Electric press brakes are about twice as productive as a conventional hydraulic press brake. This is in step with the production increases associated with the fiber laser cutting technology.
Hybrid hydraulic press brakes often are placed in the same category as electric press brakes because they function much like a direct-acting press drive. This hybrid press brake technology does employ the pump displacement and cylinder diameter ratio to gain mechanical advantage, just like a conventional hydraulic press brake, but the similarity ends there. The hybrid technology’s press drive motor is a servomotor, and the pump sends oil directly into the cylinders. When the pump turns, the ram moves, eliminating the typical reaction time delays associated with flow control valves in hydraulic press brakes.
A Vision of Safety
Light curtains have been used for decades to protect the operator. They create a virtual barrier across the front of the machine. If the operator inadvertently places any part of his body in the guarded zone, the ram is disabled. Because most of these barriers are based on a single point of physical light interruption, they cannot distinguish between the partially formed blank and any part of the operator. Because of this, the press brake operator often manually mutes the barrier zone or completely shuts off the entire guarding system.

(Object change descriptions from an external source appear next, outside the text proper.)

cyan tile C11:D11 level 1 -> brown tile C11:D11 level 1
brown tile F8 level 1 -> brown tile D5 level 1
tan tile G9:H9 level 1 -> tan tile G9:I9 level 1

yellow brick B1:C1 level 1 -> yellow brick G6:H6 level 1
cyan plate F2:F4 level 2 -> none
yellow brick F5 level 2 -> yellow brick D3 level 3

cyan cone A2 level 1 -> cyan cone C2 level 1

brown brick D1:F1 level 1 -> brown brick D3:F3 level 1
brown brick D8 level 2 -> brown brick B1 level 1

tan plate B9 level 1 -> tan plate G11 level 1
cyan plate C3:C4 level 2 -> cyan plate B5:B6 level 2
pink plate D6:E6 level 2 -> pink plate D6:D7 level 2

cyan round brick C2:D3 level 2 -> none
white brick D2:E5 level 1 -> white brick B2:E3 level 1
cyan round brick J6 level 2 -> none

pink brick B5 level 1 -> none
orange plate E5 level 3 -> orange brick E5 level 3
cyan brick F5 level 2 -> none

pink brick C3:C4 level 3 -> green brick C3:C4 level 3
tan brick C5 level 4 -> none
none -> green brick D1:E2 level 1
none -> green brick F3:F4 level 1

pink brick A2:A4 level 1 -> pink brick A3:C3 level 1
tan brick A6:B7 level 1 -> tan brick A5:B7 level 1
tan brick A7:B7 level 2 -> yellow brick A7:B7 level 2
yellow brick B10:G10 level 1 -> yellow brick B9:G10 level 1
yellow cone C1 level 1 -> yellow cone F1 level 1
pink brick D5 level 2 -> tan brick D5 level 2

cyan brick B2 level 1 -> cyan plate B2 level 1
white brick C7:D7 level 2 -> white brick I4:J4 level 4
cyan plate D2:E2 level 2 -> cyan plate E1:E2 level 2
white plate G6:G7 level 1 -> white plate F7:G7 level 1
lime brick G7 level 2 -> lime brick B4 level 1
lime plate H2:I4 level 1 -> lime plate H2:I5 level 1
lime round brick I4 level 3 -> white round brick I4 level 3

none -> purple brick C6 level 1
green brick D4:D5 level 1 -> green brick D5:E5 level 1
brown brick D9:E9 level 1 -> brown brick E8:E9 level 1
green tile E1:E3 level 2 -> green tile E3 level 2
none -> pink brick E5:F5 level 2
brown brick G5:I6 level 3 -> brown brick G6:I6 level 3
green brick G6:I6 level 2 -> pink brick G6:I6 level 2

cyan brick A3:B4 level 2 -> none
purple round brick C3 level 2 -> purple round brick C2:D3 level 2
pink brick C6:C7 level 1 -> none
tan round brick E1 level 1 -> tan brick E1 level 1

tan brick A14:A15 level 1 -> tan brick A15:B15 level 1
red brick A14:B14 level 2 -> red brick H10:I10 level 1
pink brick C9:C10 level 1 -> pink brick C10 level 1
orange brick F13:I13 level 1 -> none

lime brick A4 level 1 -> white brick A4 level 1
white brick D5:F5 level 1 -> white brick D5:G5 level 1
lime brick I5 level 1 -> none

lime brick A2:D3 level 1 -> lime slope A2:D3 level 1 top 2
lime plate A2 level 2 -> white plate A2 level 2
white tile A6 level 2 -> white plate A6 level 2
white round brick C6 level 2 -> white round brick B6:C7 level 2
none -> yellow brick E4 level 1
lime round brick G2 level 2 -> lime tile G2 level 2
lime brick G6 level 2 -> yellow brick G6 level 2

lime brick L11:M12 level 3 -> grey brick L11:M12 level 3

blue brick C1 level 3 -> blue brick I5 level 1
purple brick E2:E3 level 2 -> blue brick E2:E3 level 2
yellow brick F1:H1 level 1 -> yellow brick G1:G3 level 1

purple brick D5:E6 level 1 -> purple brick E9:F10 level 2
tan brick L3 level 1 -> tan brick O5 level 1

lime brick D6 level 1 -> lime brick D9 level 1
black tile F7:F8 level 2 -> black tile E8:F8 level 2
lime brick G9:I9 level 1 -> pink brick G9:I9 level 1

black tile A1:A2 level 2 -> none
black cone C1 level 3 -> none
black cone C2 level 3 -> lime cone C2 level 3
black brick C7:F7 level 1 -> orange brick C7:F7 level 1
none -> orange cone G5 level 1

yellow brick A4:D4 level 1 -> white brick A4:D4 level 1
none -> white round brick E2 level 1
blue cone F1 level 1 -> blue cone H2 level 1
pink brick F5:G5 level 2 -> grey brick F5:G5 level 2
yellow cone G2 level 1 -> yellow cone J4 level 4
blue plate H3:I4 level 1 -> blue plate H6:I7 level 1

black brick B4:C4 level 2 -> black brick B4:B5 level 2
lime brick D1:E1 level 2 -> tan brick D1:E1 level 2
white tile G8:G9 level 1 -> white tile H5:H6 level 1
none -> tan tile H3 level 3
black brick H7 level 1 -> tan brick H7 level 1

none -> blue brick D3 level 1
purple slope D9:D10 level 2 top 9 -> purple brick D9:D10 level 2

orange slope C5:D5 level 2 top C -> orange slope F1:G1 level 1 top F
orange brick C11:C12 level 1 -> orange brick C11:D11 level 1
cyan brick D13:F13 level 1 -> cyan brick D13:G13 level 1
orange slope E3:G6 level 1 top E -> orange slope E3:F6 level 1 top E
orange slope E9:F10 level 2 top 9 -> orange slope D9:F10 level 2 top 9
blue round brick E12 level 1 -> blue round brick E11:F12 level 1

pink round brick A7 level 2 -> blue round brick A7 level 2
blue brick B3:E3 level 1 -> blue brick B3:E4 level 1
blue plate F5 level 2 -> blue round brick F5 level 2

Because of this false security with light curtains, laser- and vision-type guarding systems have been introduced (see Figure 2). These systems are “smarter” than conventional light curtains. For example, they can recognize the difference between a bent flange on a four-sided box and the operator’s hand under the punch. Vision-type systems also tend to allow uninterrupted bending of shorter front flanges too. The laser-type systems act like a limit switch: Break the beam and the ram stops.
An important advantage of vision systems is that they allow the ram to stay in the high approach speed longer before shifting to the slower bending speed. This feature alone reduces the ram cycle time by another 20 percent when compared to traditional hydraulic press brakes.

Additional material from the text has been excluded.